This Github repository contains the code and data to used for in the published study: "Mutational signature in colorectal cancer caused by genotoxic pks+ E.coli", C. Pleguezuelos-Manzano, J. Puschhof and A. Rosendahl Huber et al.
https://www.nature.com/articles/s41586-020-2080-8 DOI: https://doi.org/10.1038/s41586-020-2080-8
For questions or suggestions: Please contact [email protected]
Please cite this paper when using this code for your research. BAM files containing the raw sequencing dat have been deposited at the European Genome-phenome Archive (https://ega-archive.org/) under the accesion code: EGAS00001003934.
SBS-pks and ID-pks signatures can be found in the folder Output.
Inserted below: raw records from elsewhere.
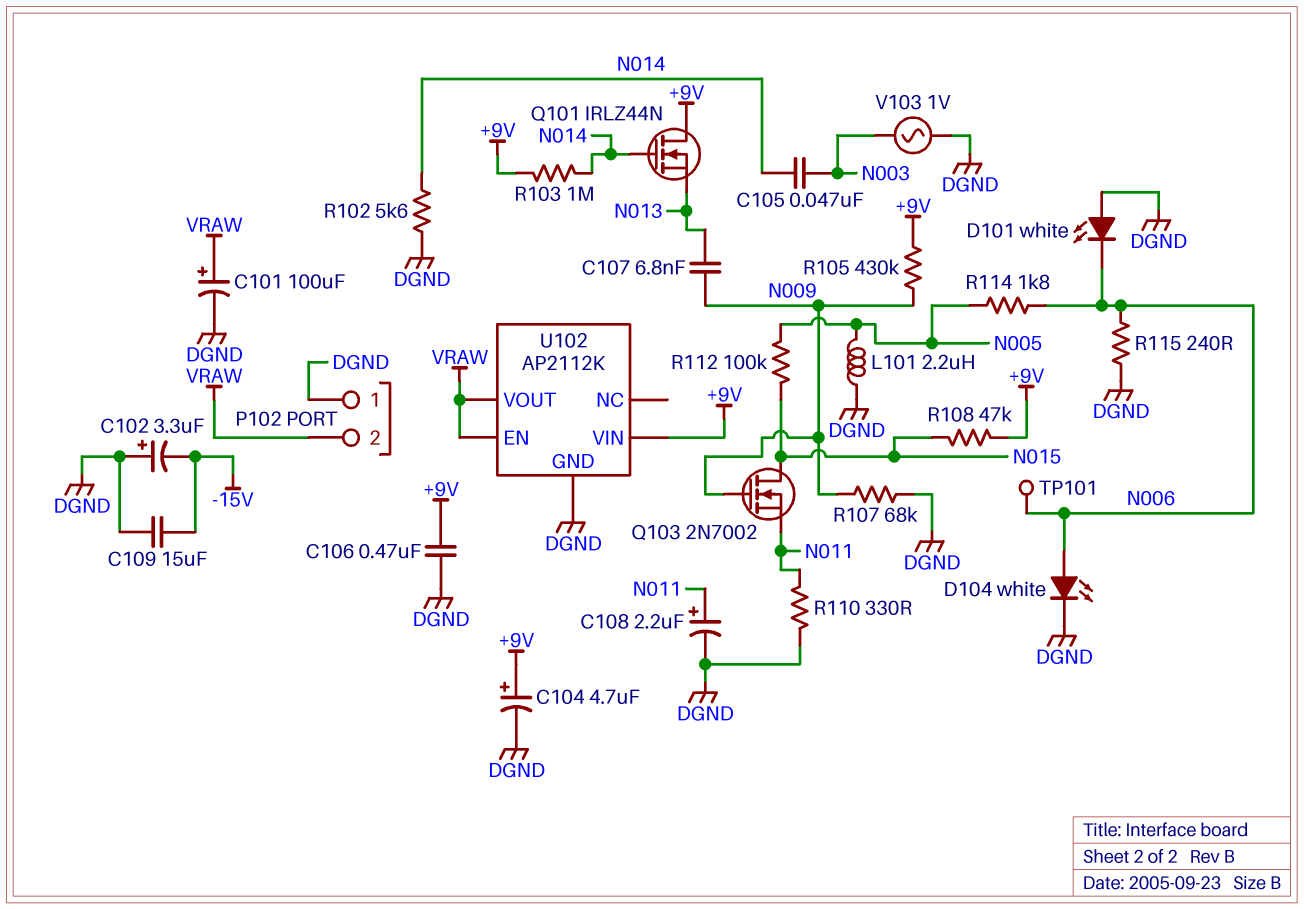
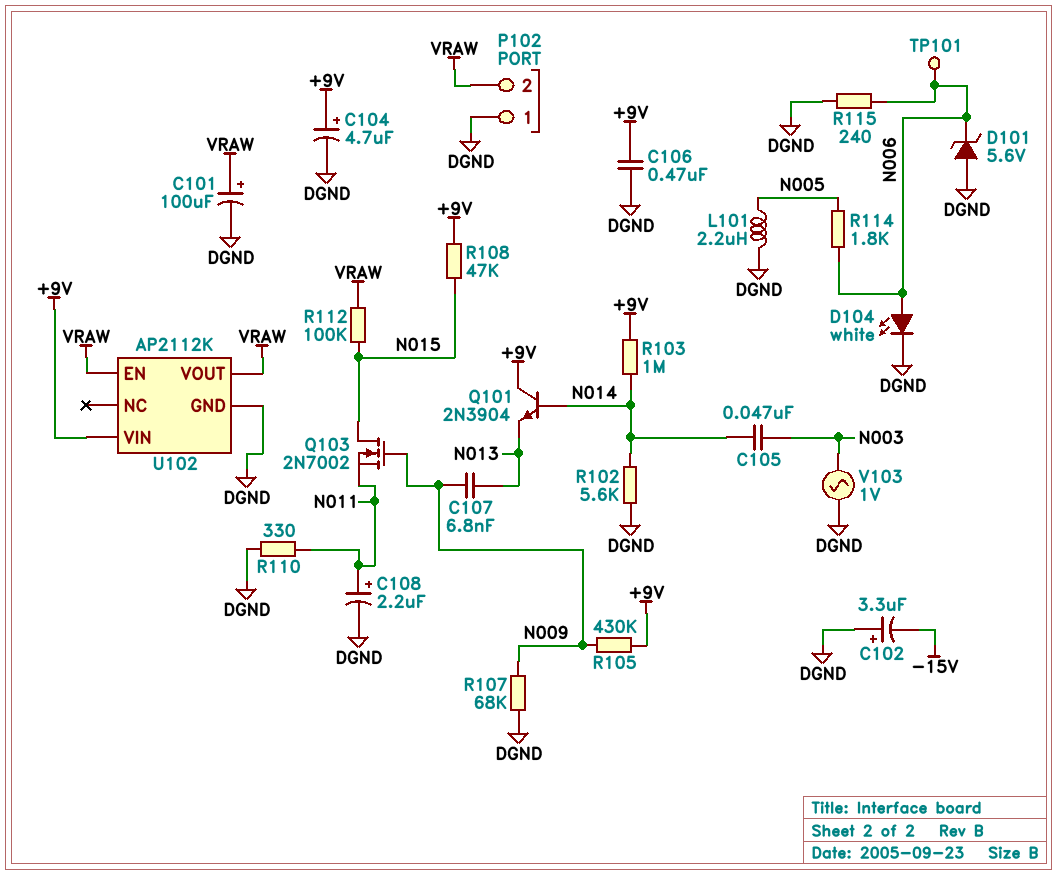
C109: 15uF (-15V, DGND) -> none
D101: LED white (A DGND, K N006) -> zener 5.6V (A DGND, K N006)
Q101: NMOS IRLZ44N (G N014, D +9V, S N013) -> NPN 2N3904 (B N014, C +9V, E N013)
R112: 100k (N005, N015) -> 100k (N015, VRAW)

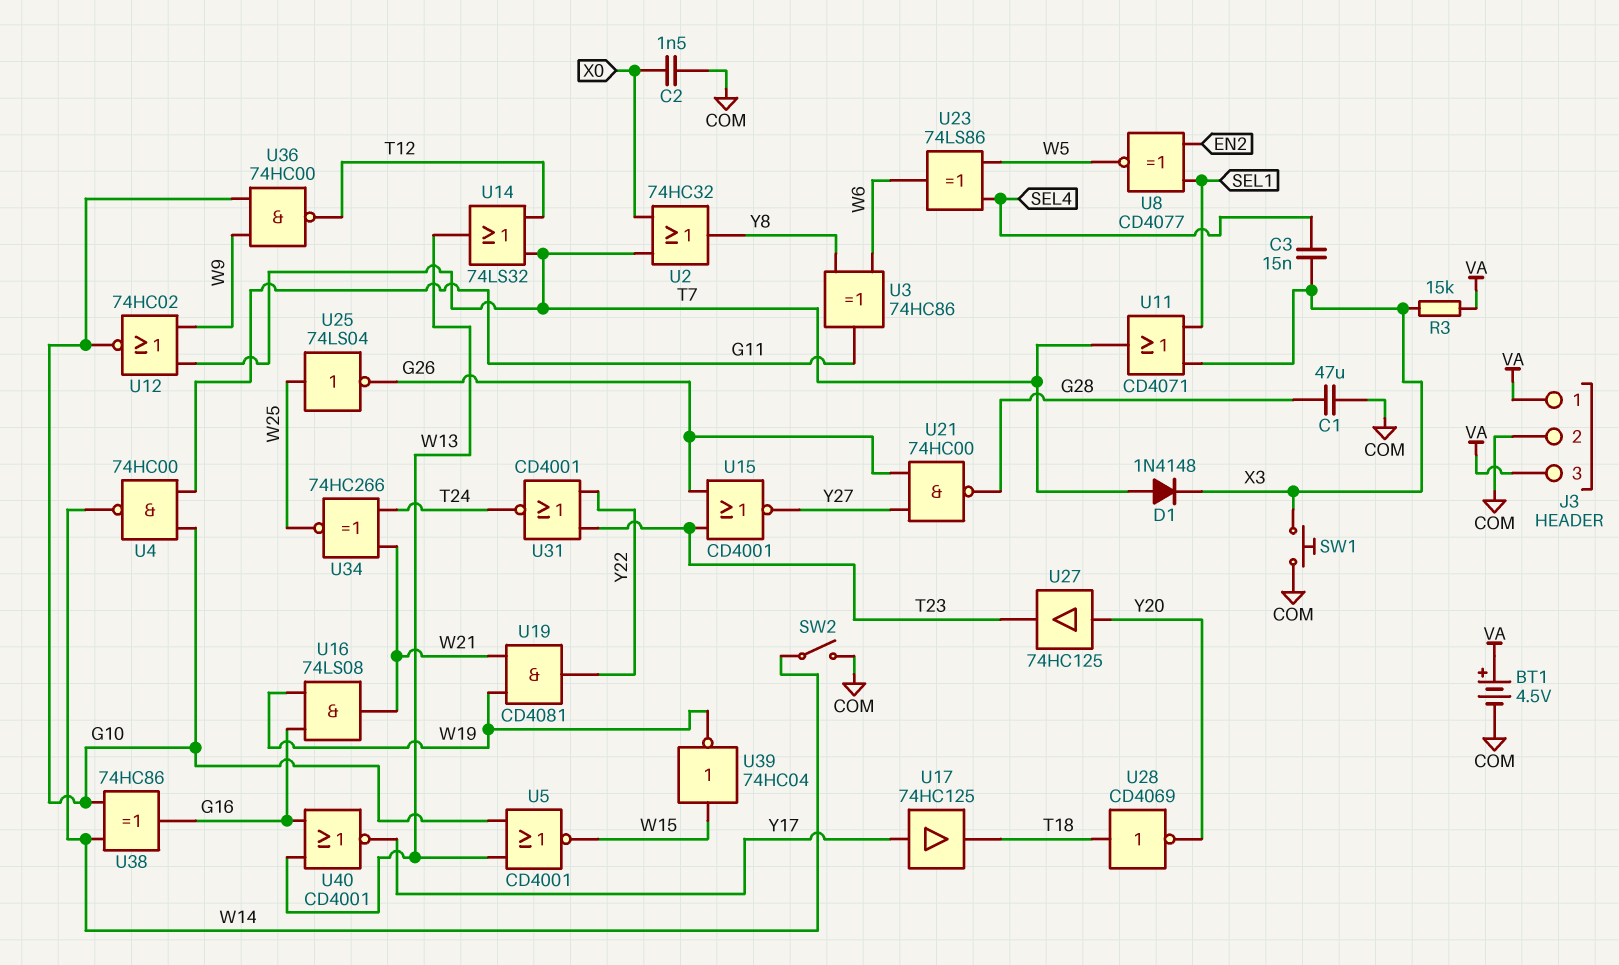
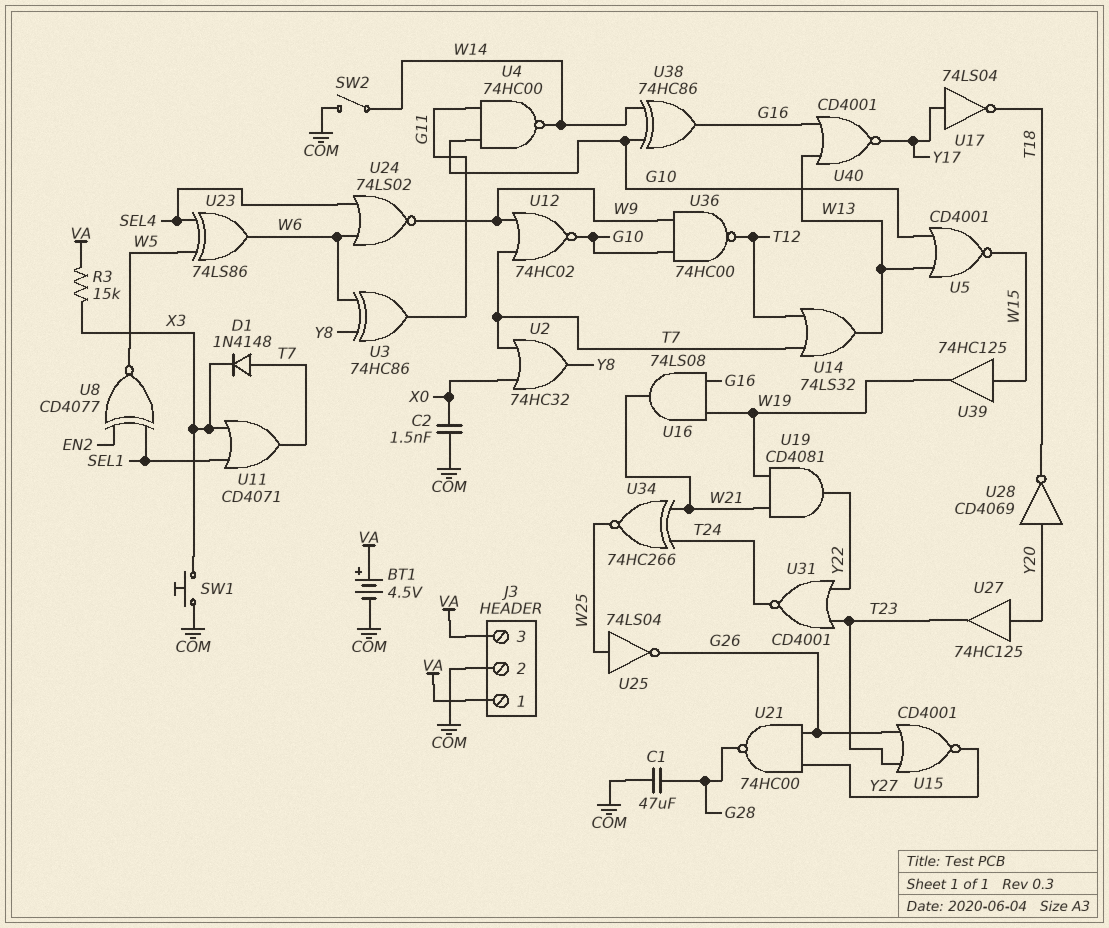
C3: 15nF (SEL4, X3) -> none
U17: buffer 74HC125 (in Y17, out T18) -> NOT 74LS04 (in Y17, out T18)
U24: none -> NOR 74LS02 (in SEL4, in W6, out W9)
U28: NOT CD4069 (in T18, out Y20) -> NOT CD4069 (in Y20, out T18)
U39: NOT 74HC04 (in W15, out W19) -> buffer 74HC125 (in W15, out W19)

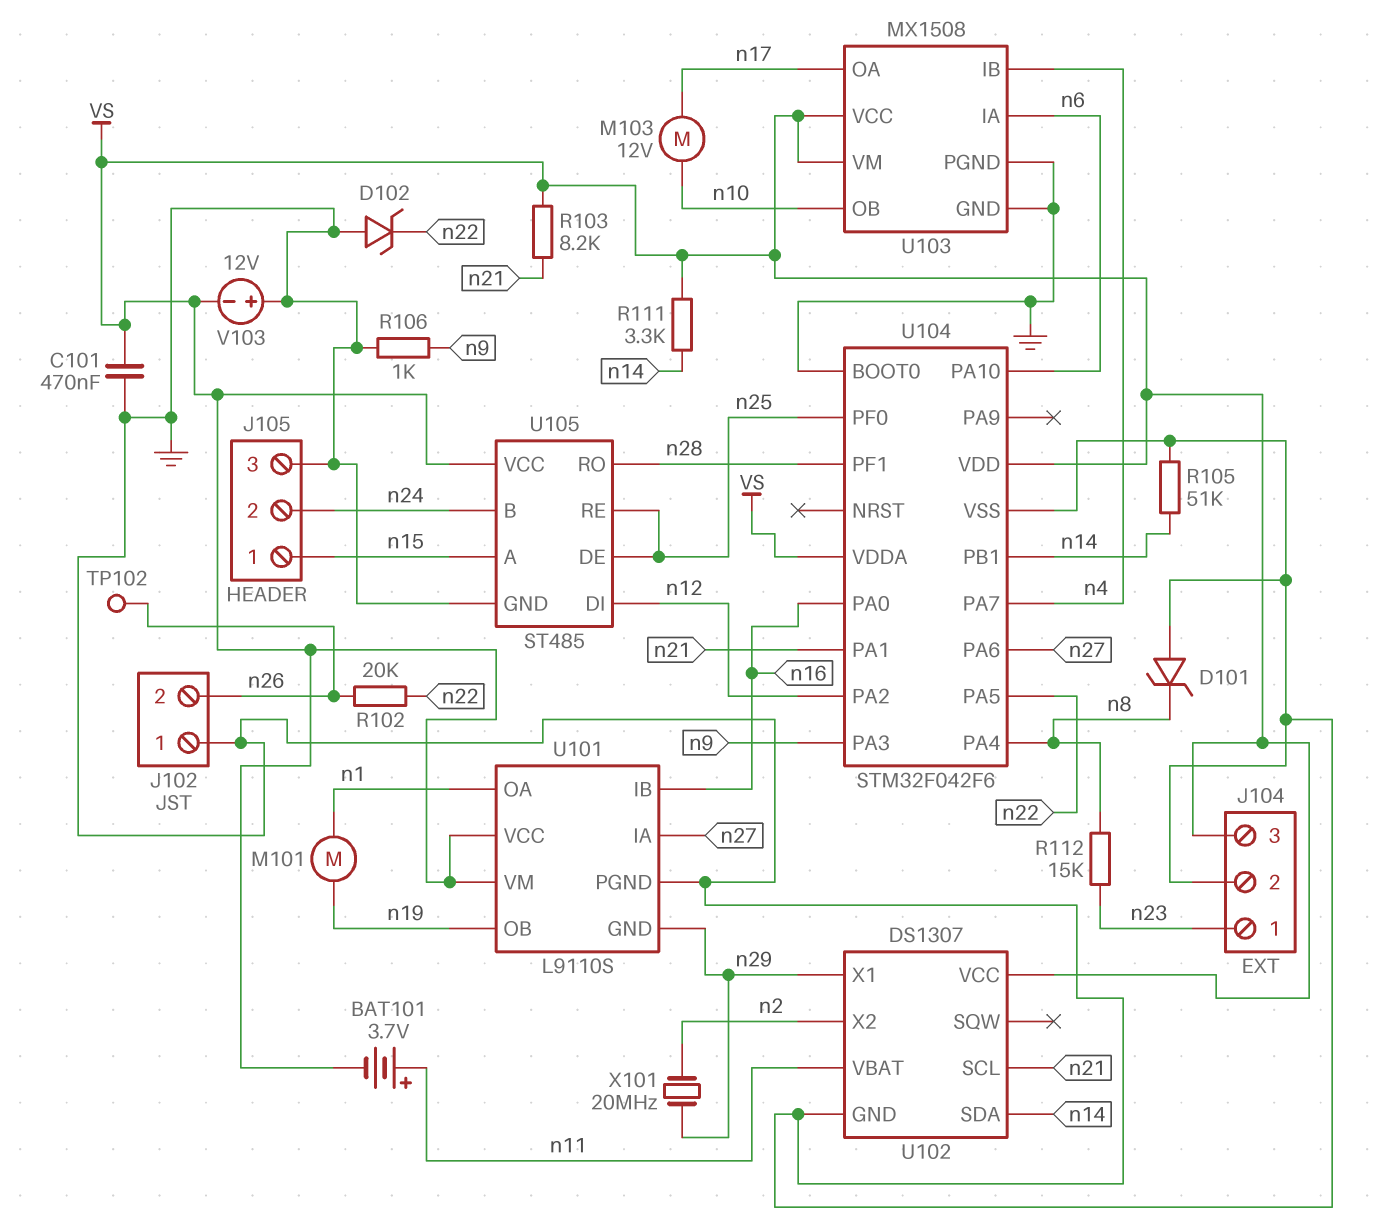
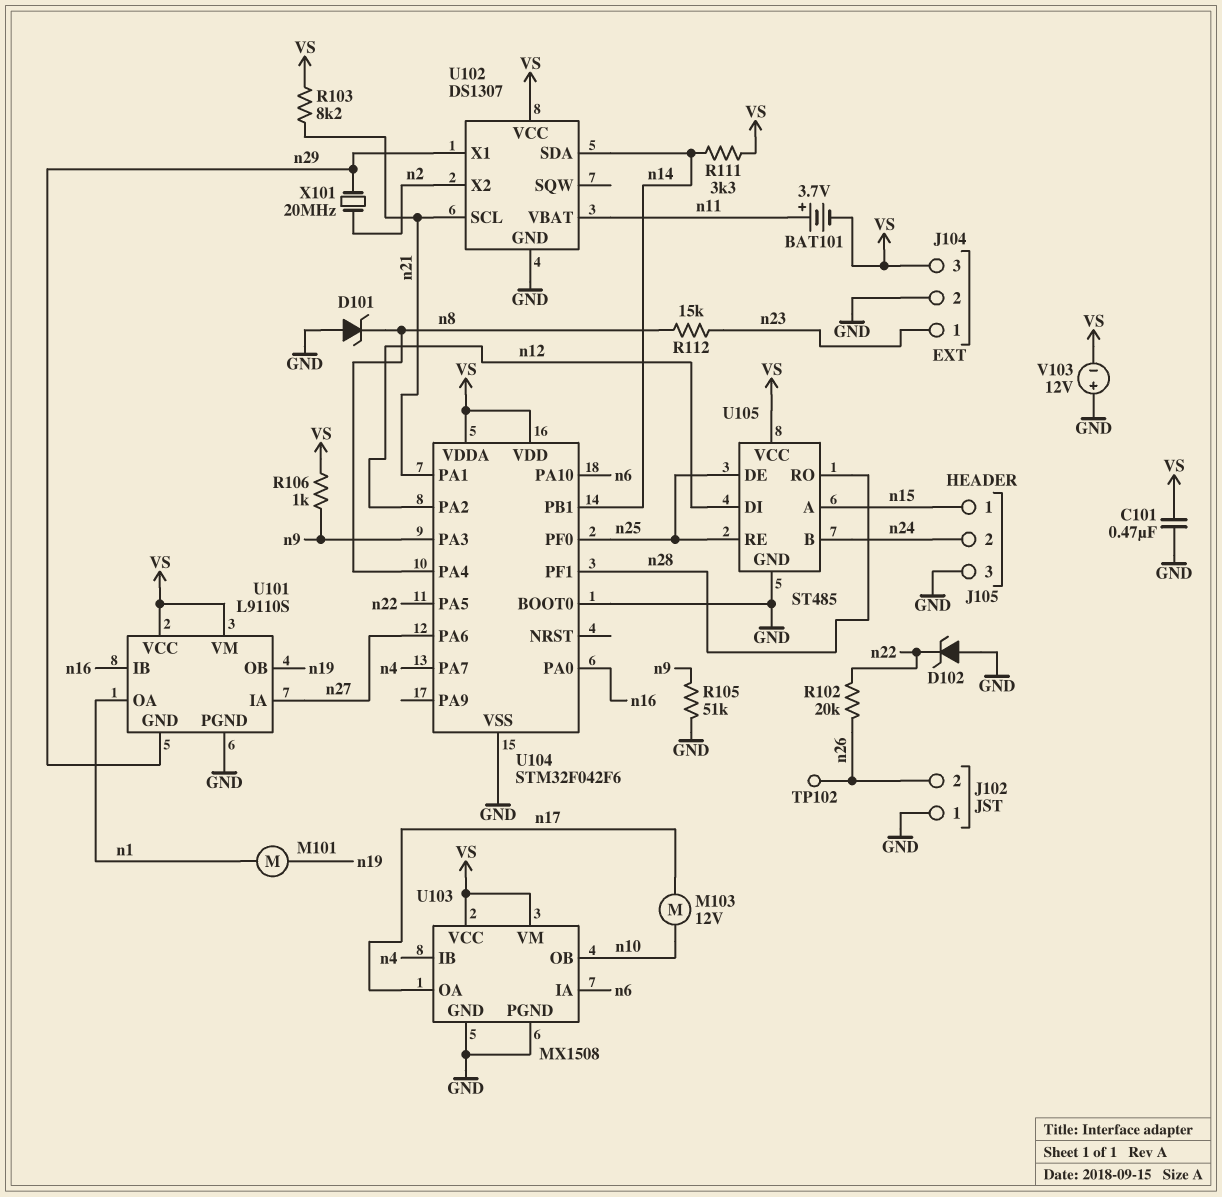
R105: 51k (GND, n14) -> 51k (GND, n9)
R106: 1k (GND, n9) -> 1k (VS, n9)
Workflow: For the most easily deployment, unzip Genotoxic_Ecoli.zip folder. Set working directory in script #1 and execute R scripts following numbering 1-9. Dependencies: R version 3.6.0
-
Load data and analyze single base substitution load
-
Analysis of indels
-
Transcriptional strand bias
-
Wider single base substitution and indel context analysis
-
Analyze data of second exposed organoid line
-
Analysis of organoids exposed to recomplemented E.coli strain
-
Presence of pks-patterns in > 1bp deletions
NOTE: scripts 8-9 use patient-level somatic variant and clinical data have been obtained from the Hartwig Medical Foundation under the data request number DR-084. Somatic variant and clinical data are freely available for academic use from the Hartwig Medical Foundation through standardized procedures. Privacy and publication policies, including co-authorship policies, can be retrieved from: https://www.hartwigmedicalfoundation.nl/en/data-policy/. Data request forms can be downloaded from https://www.hartwigmedicalfoundation.nl/en/applying-for-data/. To gain access to the data, this data request form should be emailed to [email protected]., upon which it will be evaluated within 6 weeks by the HMF Scientific Council and an independent Data Access Board. When access is granted, the requested data become available through a download link provided by HMF.
-
SBS and indel refitting of mutational signatures in HMF data
-
Presence of pks-motifs in > 1bp deletions and flanking bases in HMF data.